Using a combined computational-experimental approach, Ahmad and his team designed a flexible nanoneedle to gain control over the indentation force. To manufacture their needle, they etched a commercially available AFM tip onto a 150-200 nm-thick silicon slab using a focused beam of ions, and then produced the nanoneedle by trimming the width of the slab.
The researchers also designed an ‘environmental scanning electron microscope’ (ESEM) equipped with a nanorobotic system to manipulate and monitor the nanoneedle in real time during measurements. They found that the ESEM, which allows measurements to be carried out under high humidity levels, sustained greater cell viability compared with a conventional, high-vacuum SEM instrument.

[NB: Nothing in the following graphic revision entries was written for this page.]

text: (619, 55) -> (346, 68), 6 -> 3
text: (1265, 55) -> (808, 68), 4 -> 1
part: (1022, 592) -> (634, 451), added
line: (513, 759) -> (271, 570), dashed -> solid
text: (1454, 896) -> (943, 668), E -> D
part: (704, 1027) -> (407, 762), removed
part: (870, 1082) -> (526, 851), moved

The team tested the performance of their flexible nanoneedle using yeast cells. "Yeast is one of the simplest eukaryotic organisms, but many essential cellular processes are conserved between yeast and humans," says Ahmad. "They divide in a similar manner to our own cells and share many other basic biological properties."
The researchers imaged the nanoneedle as it approached and contacted the cells (Fig. 1). They showed that the needle bent upon contact to form the indentation, yet retained its straight shape when pulled back.
The team believes that the buckling nanoneedle could be used a force sensor to quickly detect significant variations in stiffness between test samples. "This capability could lead to great applications in disease diagnosis, because the buckling level of the nanoneedle will differ between healthy and unhealthy cells," says Ahmad.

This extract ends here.